Question the Bureaucracy

How corporate influence on higher education negatively affects BIPOC library workers

September 1, 2023

During the pandemic, like many, I watched a lot of television. One of the gems I discovered was What We Do in the Shadows, an irreverent mockumentary about four vampire roommates and a human familiar, all living in modern-day New York City. While three of the vampires are run-of-the-mill bloodsuckers, one is a day-walking energy vampire who gains his power by boring those around him, especially colleagues at his office job. As I watched, I started drawing connections between the vampires’ foolish antics—a result of strongly held antiquated beliefs and traditions—and the convoluted bureaucratic practices that constrain those of us working in academic libraries.
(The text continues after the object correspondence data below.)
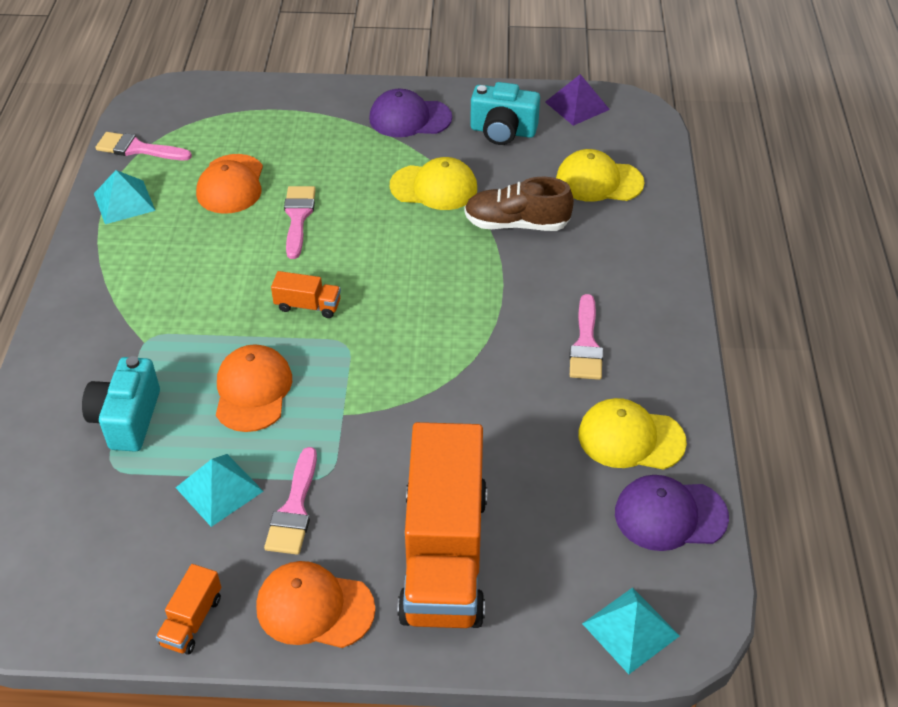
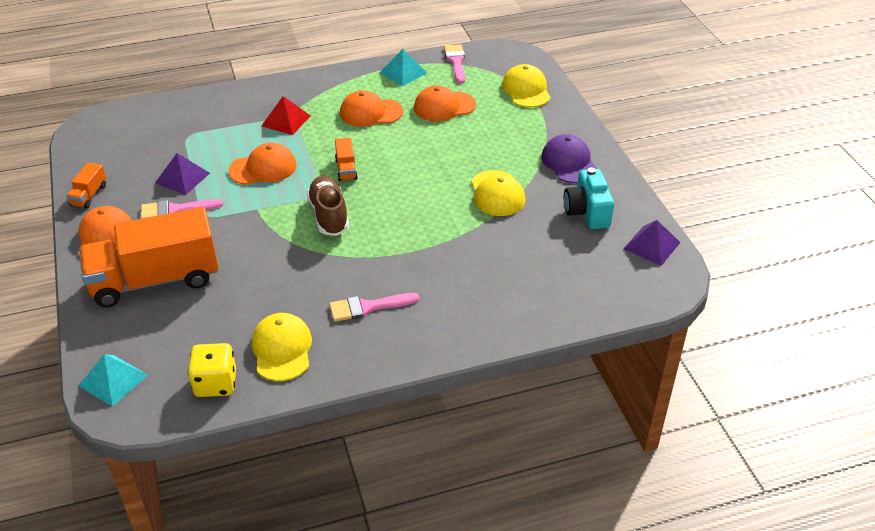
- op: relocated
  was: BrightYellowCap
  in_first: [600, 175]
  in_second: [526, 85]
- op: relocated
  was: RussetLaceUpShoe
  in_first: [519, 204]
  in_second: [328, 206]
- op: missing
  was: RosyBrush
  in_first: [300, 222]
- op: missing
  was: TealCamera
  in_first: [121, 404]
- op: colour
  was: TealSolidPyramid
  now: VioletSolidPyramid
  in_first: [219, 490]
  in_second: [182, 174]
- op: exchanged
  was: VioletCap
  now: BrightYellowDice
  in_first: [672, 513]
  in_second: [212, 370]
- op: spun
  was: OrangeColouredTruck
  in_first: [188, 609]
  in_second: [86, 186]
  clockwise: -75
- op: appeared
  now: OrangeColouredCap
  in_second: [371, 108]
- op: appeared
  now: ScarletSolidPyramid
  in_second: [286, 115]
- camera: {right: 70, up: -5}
As of late, bureaucratic practices in higher education have been steeped in a neoliberal ideology that manifests as managerialism, or applying a corporate model to run a nonprofit or academic institution. Neoliberalism emphasizes capitalist free-market values, including a focus on efficiency, maximizing productivity, and individualism over collectivism. With managerialism, academic libraries are asked to adopt a more business-like approach when it comes to assessment and justifying the value of our work within the larger institutional system.

For example, library staffers are often asked to participate in meetings and structured group work, where we must visibly showcase our compliance with administrative policies. One could argue that meetings address equity because they ensure everyone has a say, whether through openly voicing opinions or submitting anonymous feedback. But in reality, many meetings are used to mollify workers by giving the appearance of democratic decision making when outcomes have already been determined.

For library workers who are Black, Indigenous, and people of color (BIPOC), these confusing exercises can damage our well-being and ability to properly serve the students with whom we work. Many of us spend inordinate amounts of emotional energy trying to parse management’s intentions, especially when these hidden agendas are in place or there’s a lack of transparency. Cultures of secrecy flourish in bureaucratic systems. Withholding information is a gatekeeping measure often used to inhibit inclusivity or, worse, dominate marginalized groups. What’s more, BIPOC individuals are pressured into fitting a professional standard that is really code for assimilating into whiteness.

Cultures of secrecy flourish in bureaucratic systems.

As a teaching librarian who primarily serves underrepresented, marginalized students, I see our work complicated by an inability to thoughtfully collaborate with professors (who are intensely focused on meeting their own performance targets) on library instruction. When we’re asked to demonstrate our value through quantitative metrics (such as the number of one-shot instruction sessions) instead of qualitative ones (such as the relationships built in the classroom), it’s difficult to integrate culturally validating pedagogies that uplift our students.

Instead, a more reflective, inclusive approach to information literacy instruction is vital now more than ever—one unfettered by impersonal bureaucratic policies. To achieve this, we must reimagine our work to be “authentic, liberatory, and imaginative,” as librarians Sofia Y. Leung and Jorge R. López-McKnight write in their 2020 paper “Dreaming Revolutionary Futures.”

This means disavowing empty commitments to diversity, equity, and inclusion, and shifting LIS values to make space for different ways of thinking and behaving in libraries. For example, in recent years, my colleagues and I have developed an information literacy curriculum that decenters whiteness in scholarly conversation. I use my limited time in the classroom to focus on topics like equitable citational practices and epistemic injustice—such as exclusion and silencing—rather than cursory database demonstrations.

To challenge foundational, deeply ingrained bureaucratic practices, we must focus on collectivism. This means increasing the number of BIPOC library workers and providing them concrete support and consistent validation in ways that visibly subvert existing norms to create more inclusivity and true participation.